There is no default value for this variable.

The following macros control where, when, and for how long HTCondor persistently stores absent ClassAds. See section Absent ClassAds for more details.

ABSENT_REQUIREMENTS

A boolean expression evaluated by the condor_collector when a machine ClassAd would otherwise expire. If True, the ClassAd instead becomes absent. If not defined, the implementation will behave as if False, and no absent ClassAds will be stored.

ABSENT_EXPIRE_ADS_AFTER

The integer number of seconds after which the condor_collector forgets about an absent ClassAd. If 0, the ClassAds persist forever. Defaults to 30 days.

COLLECTOR_PERSISTENT_AD_LOG

The full path and file name of a file that stores machine ClassAds for every hibernating or absent machine. This forms a persistent storage of these ClassAds, in case the condor_collector daemon crashes.

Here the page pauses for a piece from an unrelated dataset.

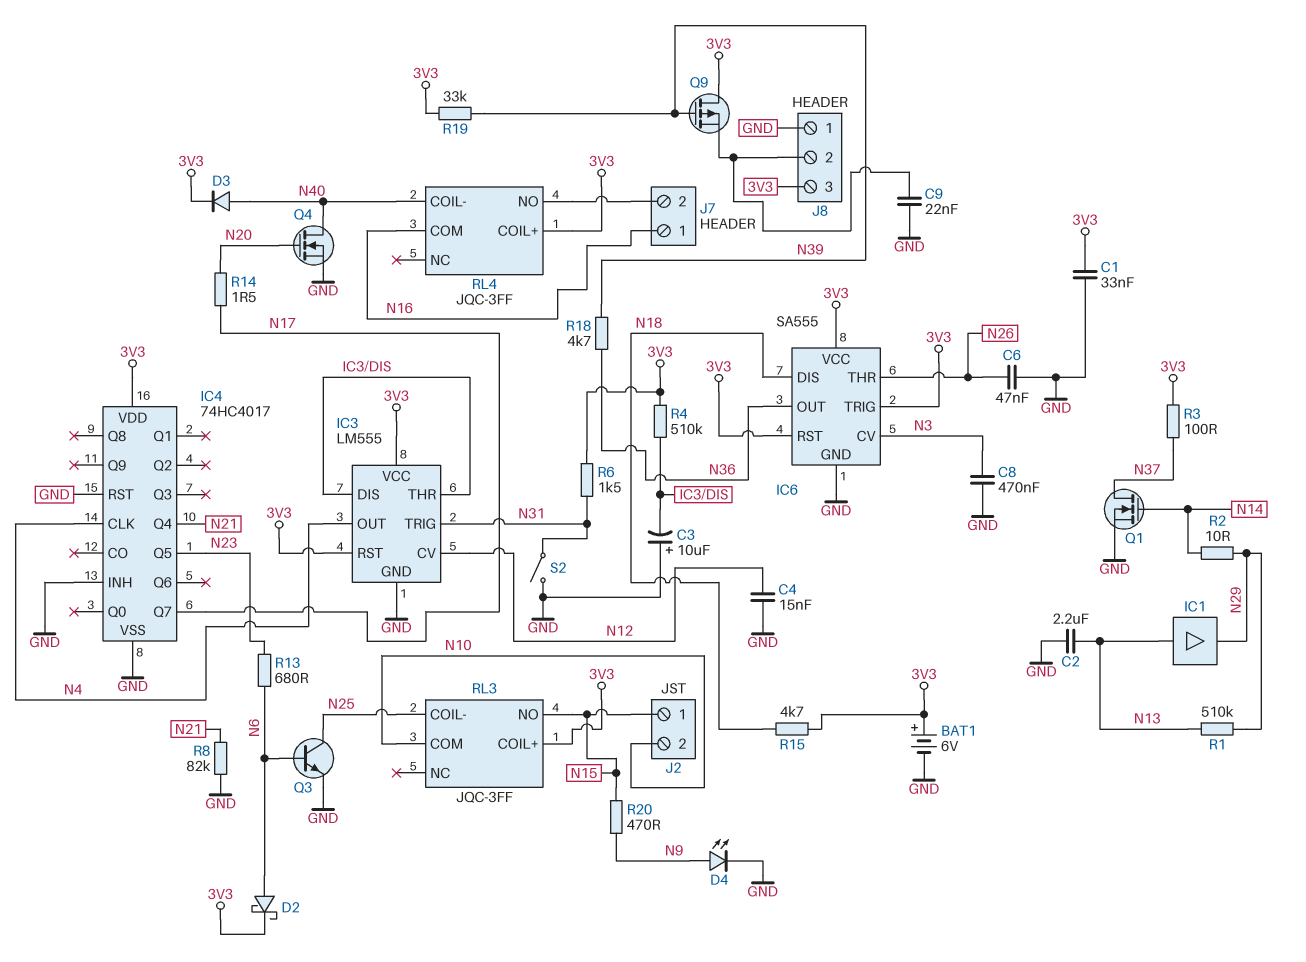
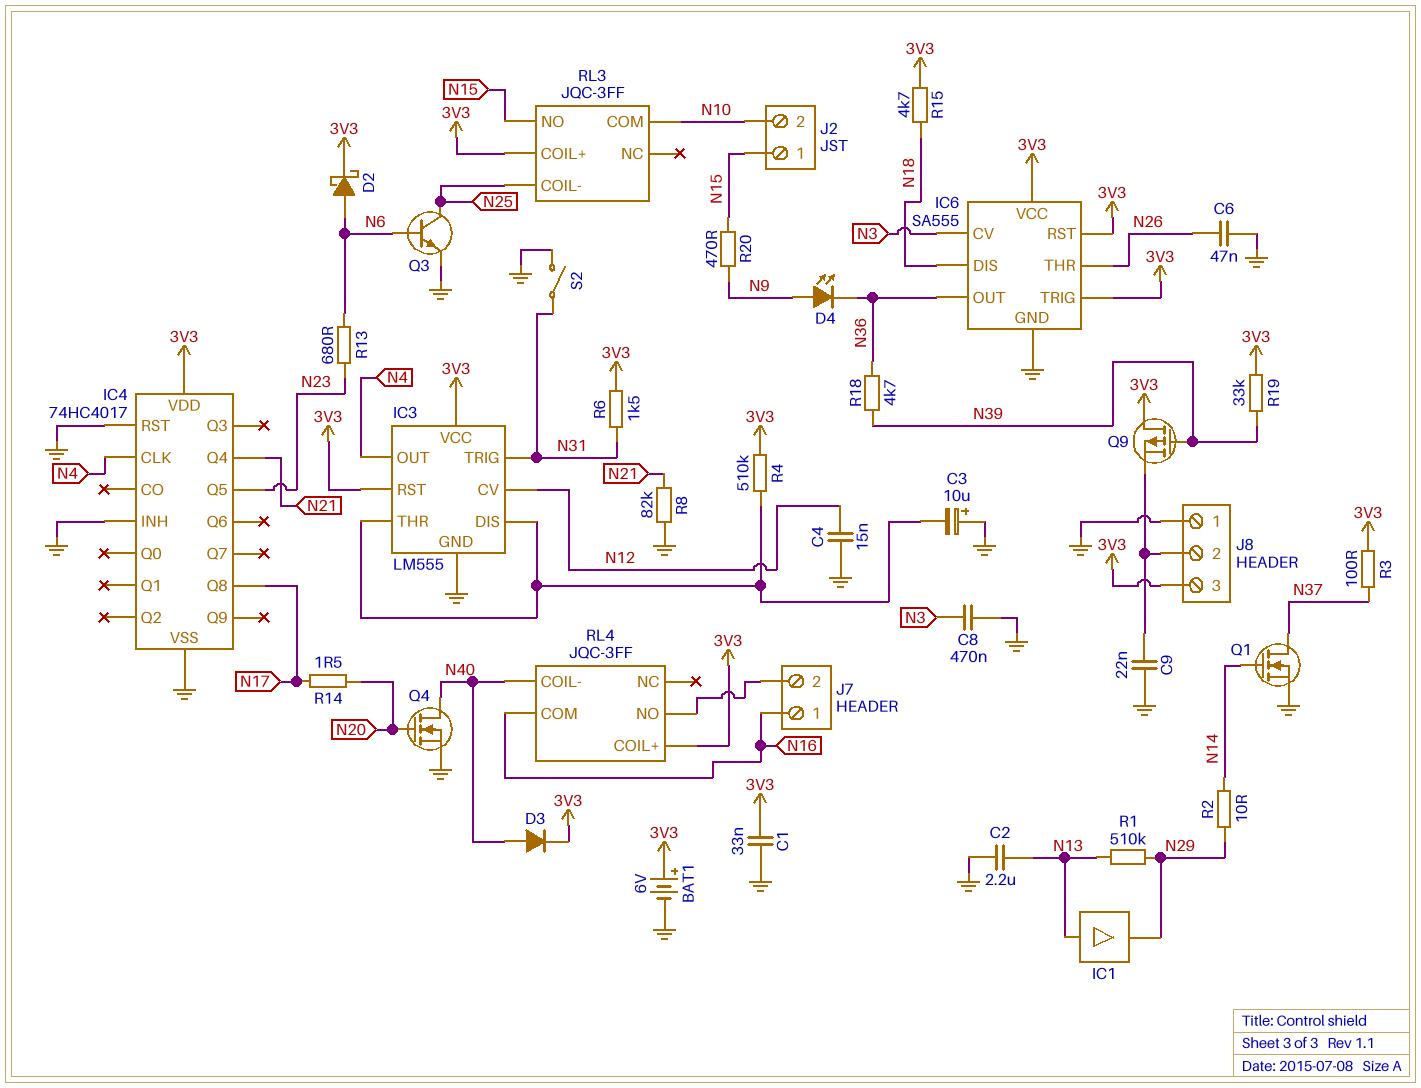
D4: LED (A N9, K GND) -> LED (A N9, K N36)
IC4 pin Q7: N17 -> none
IC4 pin Q8: none -> N17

To avoid condor_preen removing this log, place it in a directory other than the directory defined by $(SPOOL). Alternatively, if this log file is to go in the directory defined by $(SPOOL), add the file to the list given by VALID_SPOOL_FILES.

EXPIRE_INVALIDATED_ADS

A boolean value that defaults to False. When True, causes all invalidated ClassAds to be treated as if they expired. This permits invalidated ClassAds to be marked absent, as defined in Absent ClassAds.